↓ Содержание ↓
↑ Свернуть ↑
|
Злой ветер гоняет тучи по небу. Дождь то и дело льет и размывает дорогу, без того грязную и в лужах. Пушки увязают колесами в рытвинах. Солдаты скользят, падают и ругаются. Граф Остерман-Толстой зябко кутается в шинель и одергивает гнедого коня, нервно притоптывающего передними ногами. Генерал близоруко щурится и вглядывается куда-то в пустоту. «Все псу под хвост. Шварценберг — идиот… Пошел в ущелье… Простое отступление, а оборачивается полным разгромом…».
Из начала колонны отделяется всадник и карьером мчится к нему.
— Генерал-лейтенант Лютков! Ваше высокопревосходительство! Александр Иванович! Корпус Вандама впереди. Тридцать пять тысяч человек против наших. Не выдюжим.
Должны выдюжить. Александр Иванович пришпоривает коня и вместе с Лютковым летит крылатой тенью вперед, разбрызгивая грязь во все стороны. Надо осмотреть местность… Лютков спрыгивает с коня и дальше идет пешком, ведя лошадь графа под уздцы. Долина ущелья открытая, узкая. Горные склоны у дороги Кульм-Теплиц для сражения подходят мало, но выпустить французов из ущелья никак нельзя. Австрия тогда выйдет из войны… Корпус Вандама видно, как на ладони. Много. Слишком много…

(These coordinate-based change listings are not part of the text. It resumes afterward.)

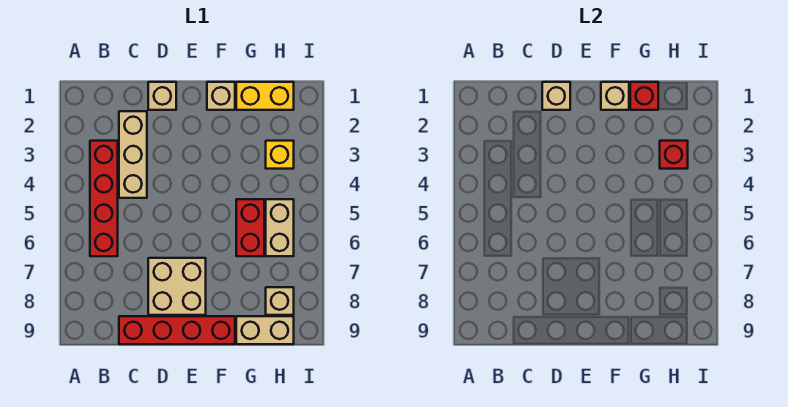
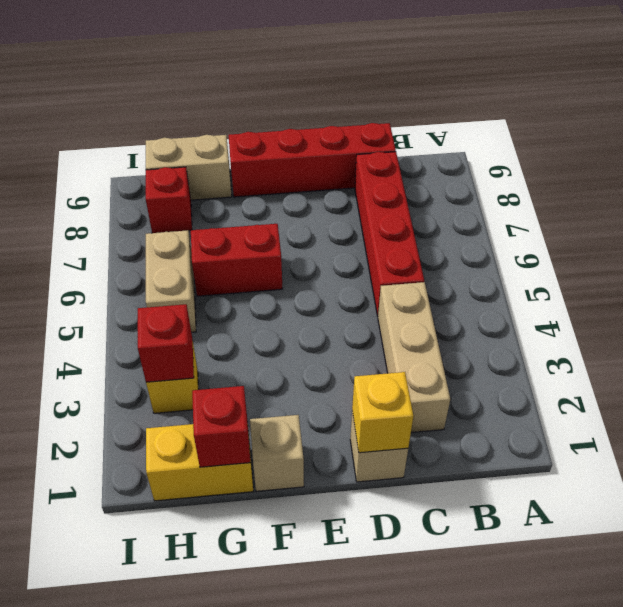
red brick B3:B6 level 1 -> red brick C5:C8 level 1
tan brick D1 level 2 -> yellow brick D1 level 2
tan brick D7:E8 level 1 -> none
tan brick F1 level 2 -> none
red brick G5:G6 level 1 -> red brick F6:G6 level 1
tan brick H8 level 1 -> red brick H8 level 1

— Десять тысяч против тридцати пяти. Не выдюжим, ваше высокопревосходительство, — шепчет Лютков, придерживая пляшущего коня за уздцы. — Передавят, как мух. Не сдержим. Что делать?
— Не зудите. Ничего не делать, — Остерман-Толстой дернул повод и развернул коня. — Стоять тут и умирать. Закрепляйтесь у селения Престень.
Лютков коротко кивает, запрыгивает в седло и исчезает в зарослях. Граф медлит. Он, как завороженный, смотрит на растянувшиеся колонны французов, а в голове бьется с пульсом: «Стоять здесь и умирать. Не дать пройти. Встать живой стеной. Костьми лечь, а не пустить. Иначе — все».
— Ваше высокопревосходительство, им ущелье не даст развернуть атаку, — Лютков возвращается, запыхавшийся. — Поедемте. Покажу.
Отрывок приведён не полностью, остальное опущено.